Yes this sucks unfortunately and even more in the fact that *we* know
its not really a problem with the toolkit but seemingly to the outside
this may not be perceived as the case. I guess it really only becomes a
problem when either succeeds greatly with the alternate. Time will tell.

> Unfortunately (from my point of view) we didn't get a huge amount of
> traction on that discussion. Something to take up with the GNOME ISV
> community at large, perhaps? The basis for a roadmap for the platform?
> 
> (Aside: From a personal point of view, laying things out with Glade is a
> nightmare - GtkHBoxes inside VBoxes inside HBoxes... a nice flexible
> canvas with some HIG aware development tools for placing widgets like
> they have on the Mac would be wonderful. I know GObject used to hurt my
> brain too back in the day. But I haven't done enough development with
> the GNOME platform to comment on the ease of use of things like
> Telepathy, GStreamer, D-Bus, GConf, GTK+, ...)
> 
> One thing that was said is that the bindings (Python, Mono & Java were
> mentioned explicitly) suffer from leaky abstractions, and have both
> performance & quality issues. And a lack of binding-specific
> documentation. Currently you have to guess the names of methods &
> classes from the C namespace, more or less.
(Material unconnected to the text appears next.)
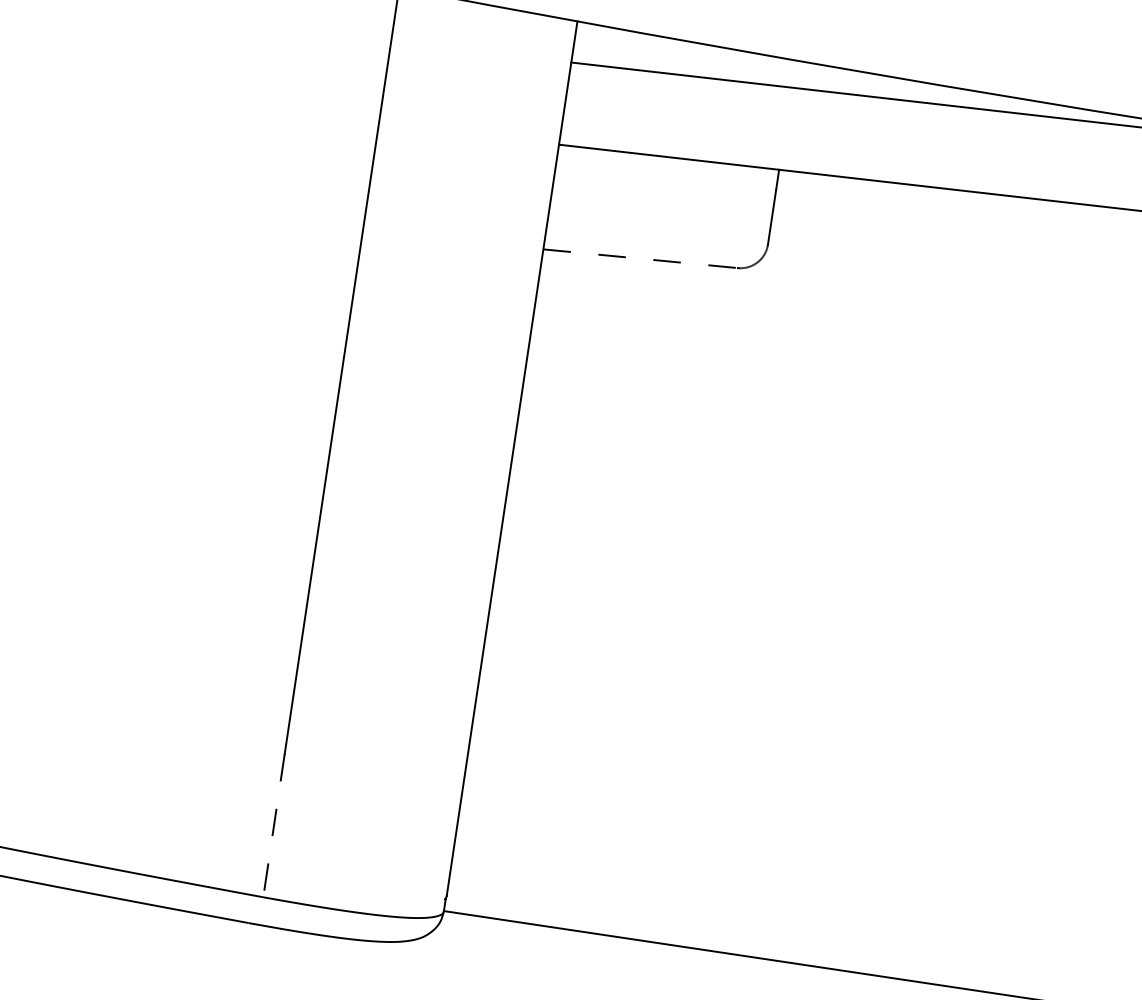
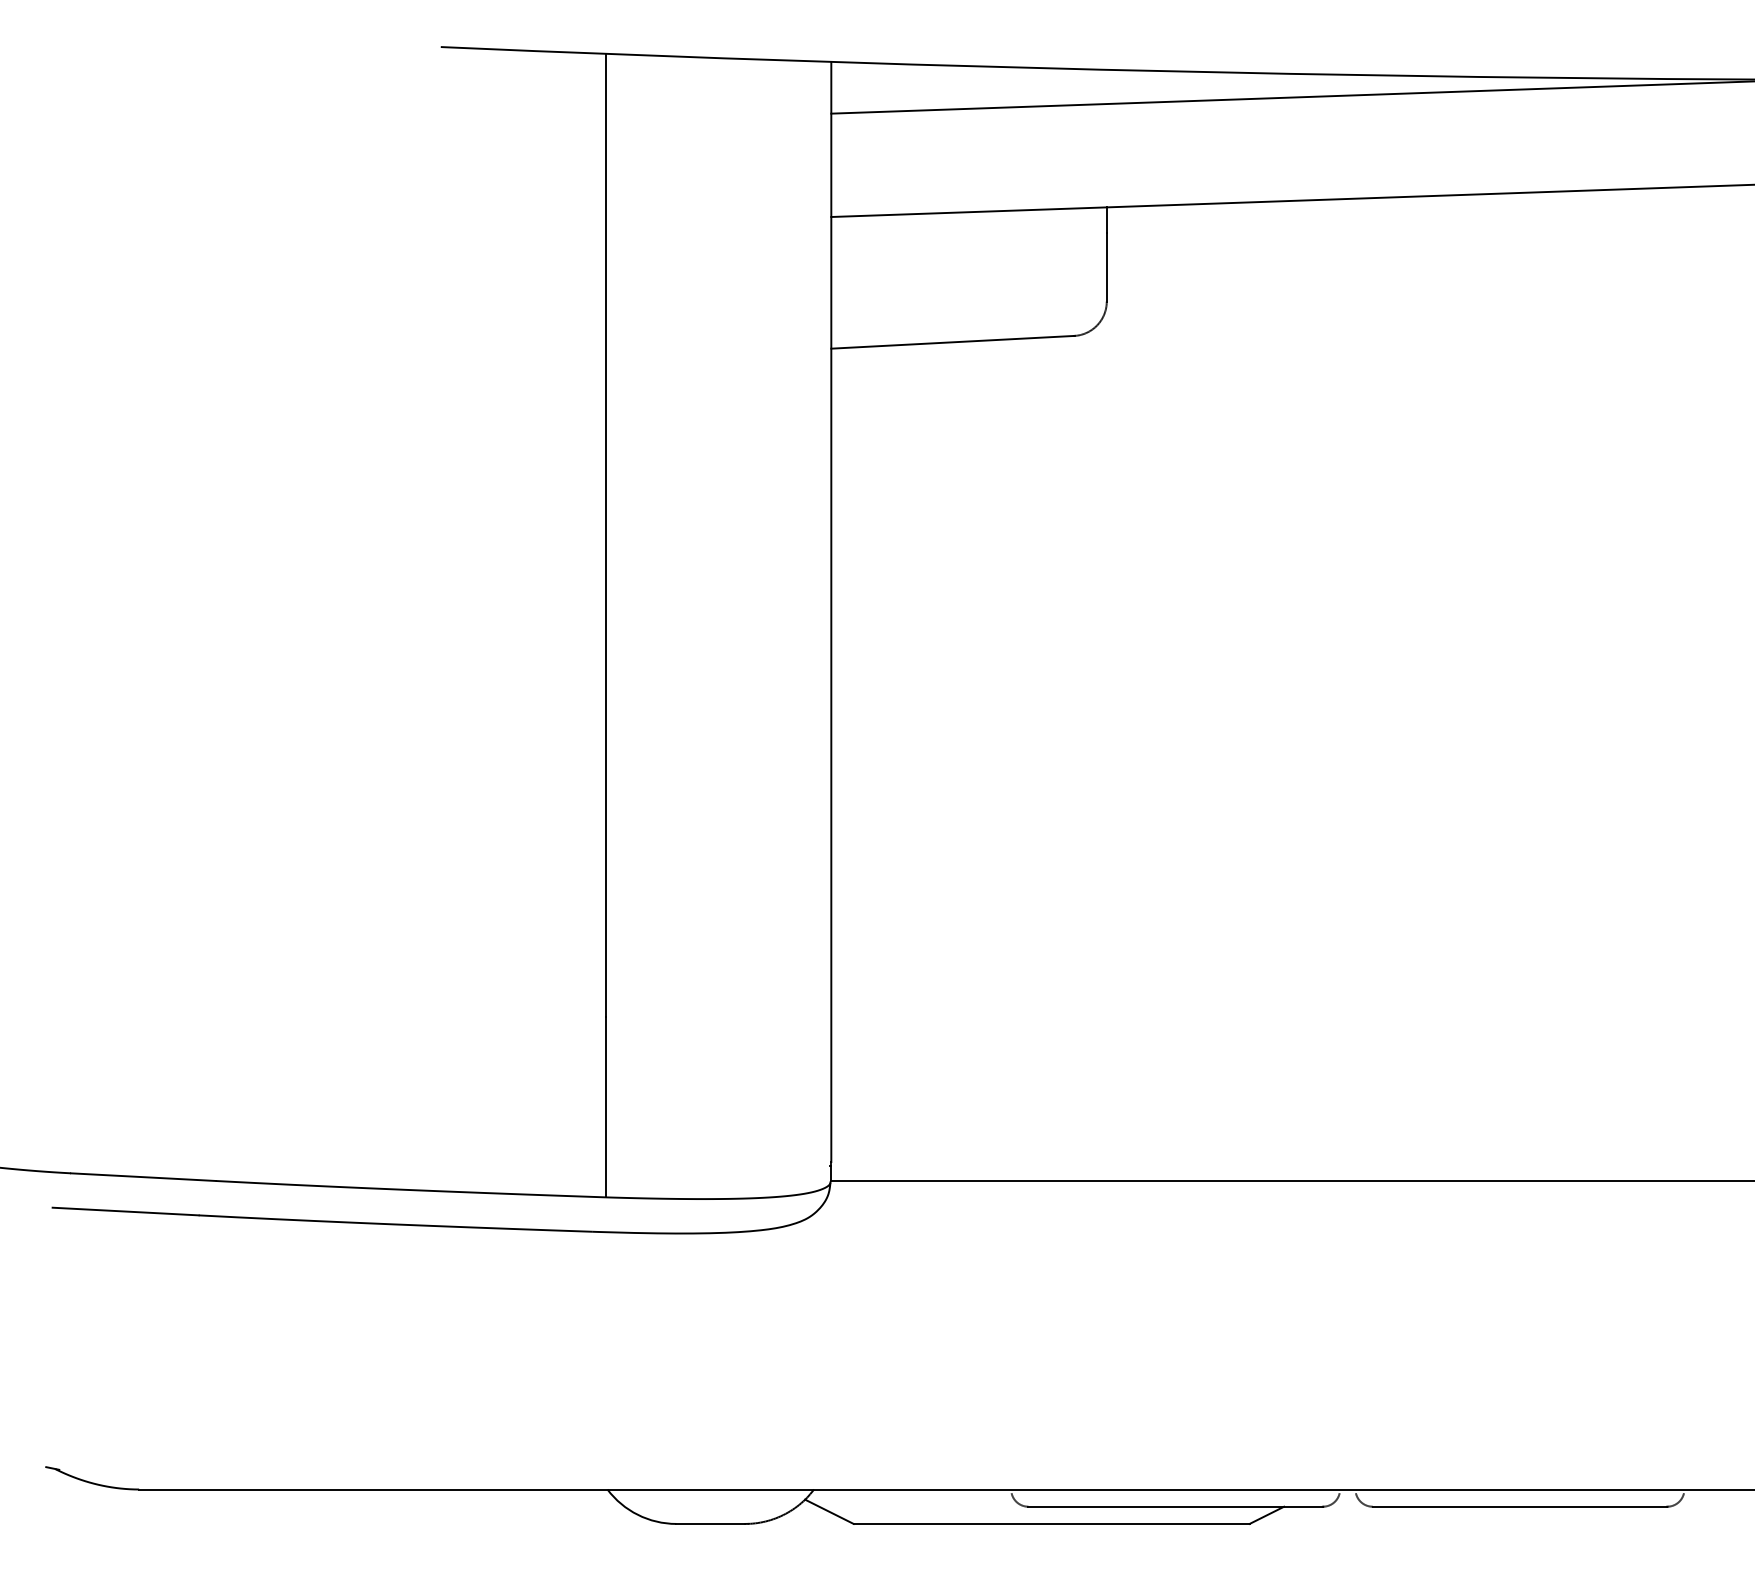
line: (640, 258) -> (952, 342), dashed -> solid
line: (273, 825) -> (605, 1107), dashed -> solid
Vala, Vala, Vala! This really has a lot of potential on mobile if
someone really starts pushing it and proving it. It hopefully gives many
of the pluses of a scripting language but avoids the negatives you
mention above which become extra critical on low end platform.

> 
> On a positive note: it was reiterated that the GNOME platform has been
> extremely successful in being adopted - it's part of maemo, Ubuntu
> Mobile, LiMo, moblin, ALP, and is already being used and deployed in
> devices by a wide range of companies including Vernier, iRex, Garmin,
> Nokia, OpenMoko, OLPC (who haven't abandoned Sugar), and others I'm
> forgetting. We have an opportunity to communicate about GNOME Mobile
> being the common platform for a whole range of devices and initiatives,
> to show the world (press & application developers) that mobile linux
> isn't as fragmented as it might appear. And we have some new
> technologies like Clutter arriving which have tremendous potential to
> provide a rich 2.5D and 3D application framework to developers.

Yes yes !! :-)

I think the biggest downside to Clutter currently is there is nothing
(public) in terms of an application that really proves substantially
what it can do. Things are beginning to crop up though - Entertainer (a
media box type app) for example is looking really nice. Mobile h/w with
GL drivers etc is not all that accessible to o/s devs, but even thats
changing with things like the Zoom kit. Difficult underlying
infrastructure problems to be solved to of which the iPhone pretty much
cleverly works around (but I think that is beginning to show cracks now
3rd party apps). 

Another downside the fact that people keep using this oblique 2.5D term
in describing Clutter ;P That makes me think its some kind of Populous
style isometric game engine. It makes me cringe like being referred to
as 'Matt'. Do I really going to have to write some kind of crack 1980's
necromancer style virtual office type UI with Clutter to kill this
description ? ;-)

Anyway, I degress, what I mean to say is Im wanting to encourage people
to grab Clutter, play with it, hopefully like it and then build amazing
useful beautiful things with it. We're heavily focused at OH in
improving the Clutter core continually and will do our best to help
other building cool stuff with Clutter.

> 
> So - there lies the idea - gather a small group of people, focussed on a
> specific problem that is fixable (or, at least, which can be worked to a
> proof-of-concept design & code) after a 2 day hackfest. Ideas, suggestions?
> 

How about looking at hacking on something we're missing rather than
something that pretty much does the job (i.e gstreamer) - Things that
come to mind are syncing and filling holes around gsm telephony based
stuff ?

Hope that wasn't all a bit too random - its pretty late here.